Hal seperti ini sering terjadi ketika orang-orang yang bekerja di instansi yang mendapat mandat sebagai garda dan benteng terakhir perlindungan anak berpikir dengan tidak berdasarkan pada kerangka perlindungan anak.
Penguatan kapasitas sumber daya manusia dalam hal ini harus menjadi catatan penting bagi Pemerintah Aceh agar orang-orang di instansi tadi bekerja maksimal.
"Satu lagi, pemprov harus mengkaji ulang tiga pasal dalam Qanun Jinayah. Itu ada pasal 46, 47, dan kalau tidak salah, pasal 51 tentang pemerkosaan. Kalau bisa itu dihapuskan saja. Karena, sebenarnya ada hukuman yang lebih berat kepada pelaku melalui UUPA. Karena ada pasal ini, jadi ada semacam dualisme hukum. Untuk saat ini, aturan hukuman yang paling berat adalah hukum nasional," pinta dia.
Dia juga berharap ada perubahan pola penanganan untuk kasus kejahatan seksual terhadap anak oleh petugas kepolisian. Pada beberapa kasus yang lembaga tersebut lihat, aparat penegak hukum (APH) cenderung tidak langsung menangkap pelaku setelah mendapat laporan.
"Mereka menunggu dulu, periksa ini, periksa itu, bahkan mereka sempat beri surat panggilan kepada pelaku, sehingga pelaku punya kesempatan untuk meloloskan diri. Polisi harusnya langsung menangkap, jangan hanya narkoba yang dilihat extraordinary crime," kata dia.
Pada beberapa kesempatan APH cenderung memilih qanun dengan dalih hanya mengikuti kekhususan yang berlaku di Aceh dalam konteks pemberlakuan syariat Islam. Alasan seperti ini bagi Syahrul telah menimbulkan segenap tanda tanya.
Jika si pelaku hanya mendapat hukuman cambuk, lantas apa yang akan ada di dalam pikiran korban dan keluarga ketika sang pedofil dengan santai melenggang kangkung, berkeliaran, dan bahkan sewaktu-waktu berjumpa dengan korban?
"Bukankah hal seperti ini akan membuat trauma korban kian mengekal dan terus saja menganga?," tutupnya.
Sebagai catatan, hingga medio 2020 telah terjadi sejumlah kasus kejahatan seksual terhadap anak di Aceh. Otoritas terkait mencatat ada 200 kasus menimpa anak yang masuk dalam berkas mereka di tahun pagebluk ini.

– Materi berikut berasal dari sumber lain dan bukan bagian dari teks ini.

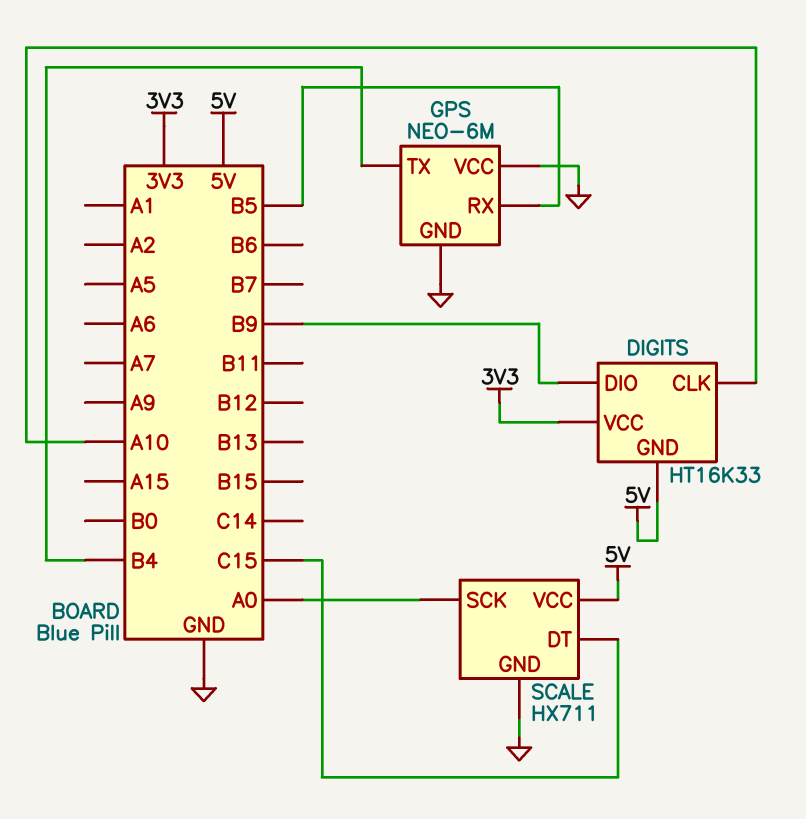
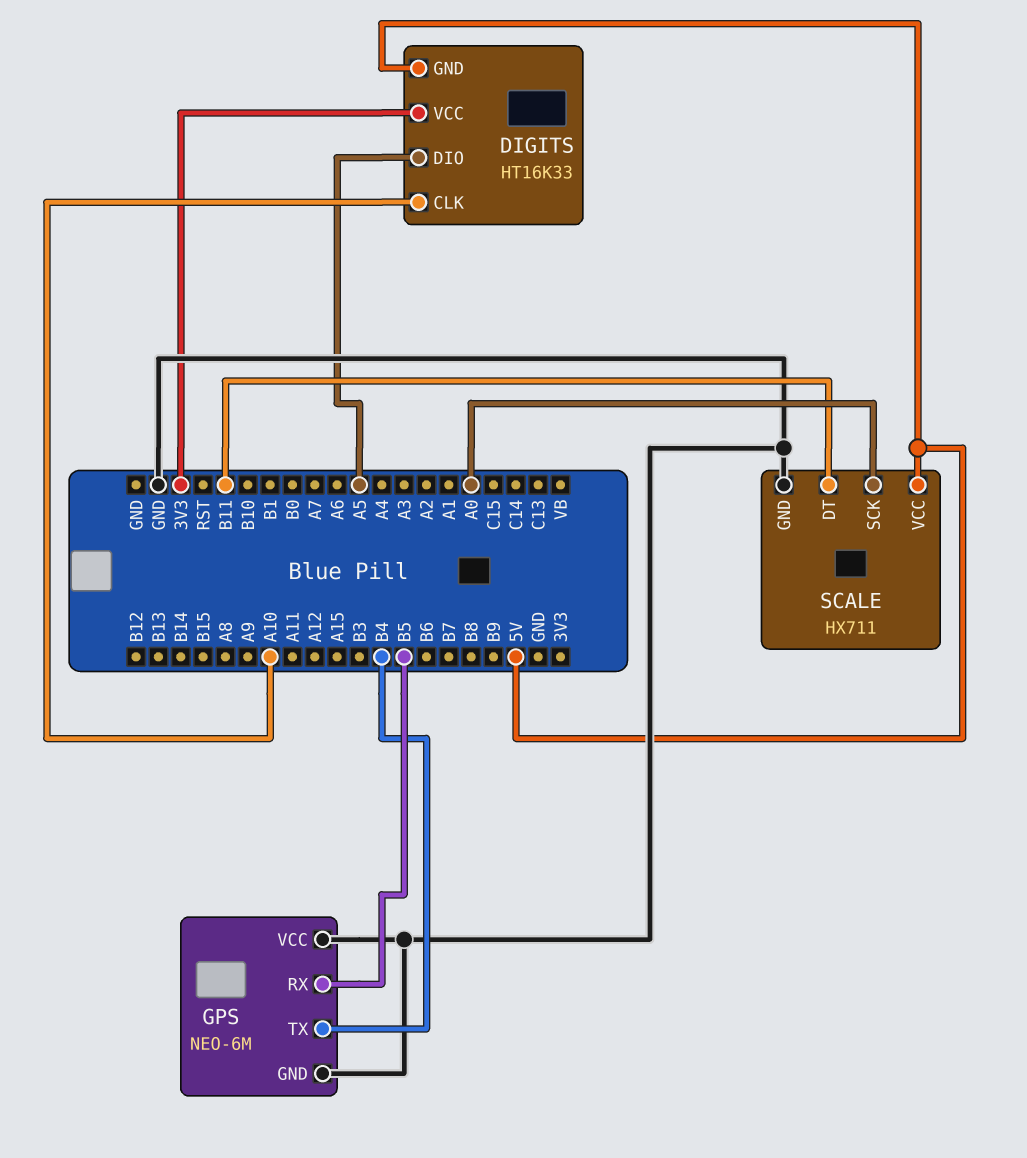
DIGITS pin DIO: B9 -> A5
SCALE pin DT: C15 -> B11

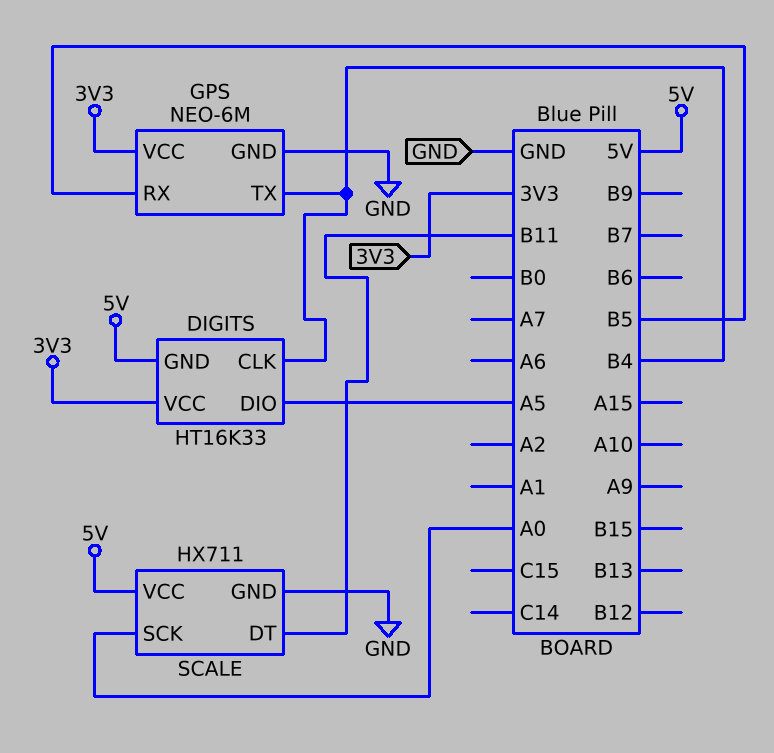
DIGITS pin CLK: A10 -> B4
GPS pin VCC: GND -> 3V3

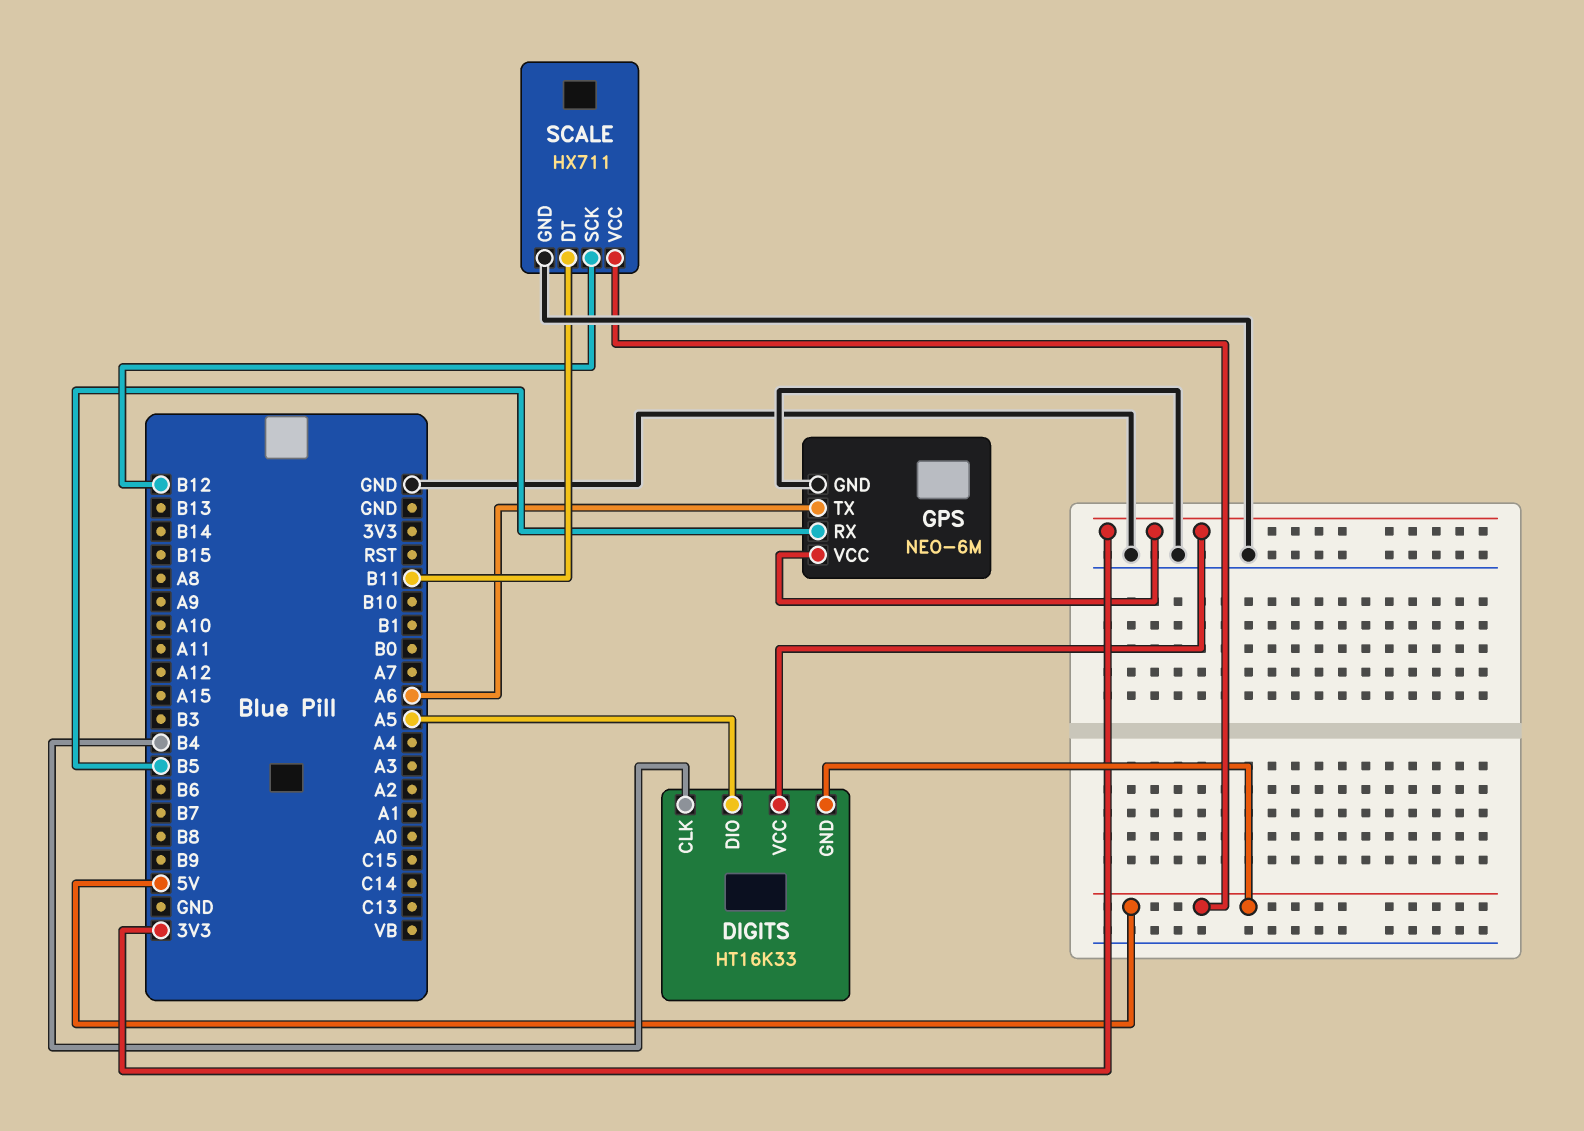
GPS pin TX: B4 -> A6
SCALE pin SCK: A0 -> B12

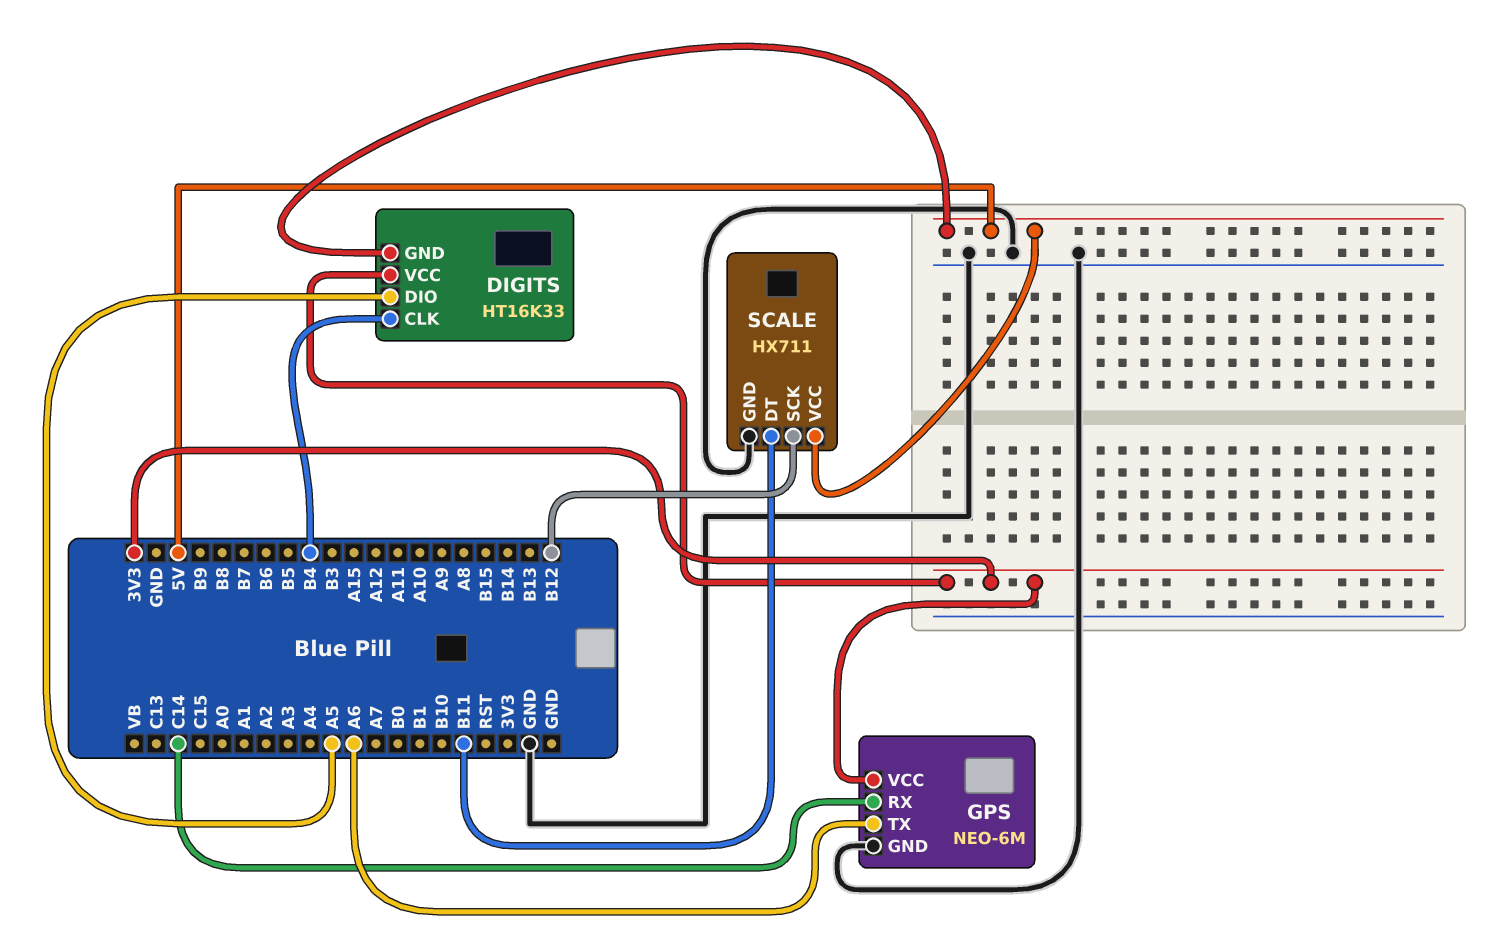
GPS pin RX: B5 -> C14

Data ini mereka himpun dari 23 kabupaten/kota. YLBHI-LBH Banda Aceh sendiri menilai bahwa provinsi ini tidak hanya sedang berjuang menghadapi Covid-19, tapi juga predator anak, seperti virus, mereka nyata dan mengendap-ngendap.

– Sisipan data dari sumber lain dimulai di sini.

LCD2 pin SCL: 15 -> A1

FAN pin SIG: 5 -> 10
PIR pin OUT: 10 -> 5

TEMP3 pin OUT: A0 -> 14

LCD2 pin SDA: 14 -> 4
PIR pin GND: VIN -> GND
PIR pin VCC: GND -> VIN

Jumlah kasus kekerasan terhadap anak, termasuk di dalamnya kejahatan seksual, dalam tiga tahun ke belakang berada di angka 1.259 (2017), 926 (2018), dan 661 (2019). Sementara ada lima kasus yang YLBHI-LBH Banda Aceh tangani pada 2019 hingga medio 2020.
"Sebagian besar pelaku dalam kasus-kasus tersebut adalah orang-orang terdekat korban, seperti; keluarga, tetangga, tenaga pendidik—guru sekolah dan bahkan guru mengaji, pimpinan dayah," sebut Syahrul.
Kekerasan psikis, fisik, pelecehan seksual, inses, sodomi, merupakan beberapa bentuk kekerasan yang menyasar anak berdasarkan data internal lembaga tersebut. Faktor seperti ekonomi, pendidikan, budaya, hingga relasi kuasa menjadi determinan mengapa kasus-kasus tersebut terjadi.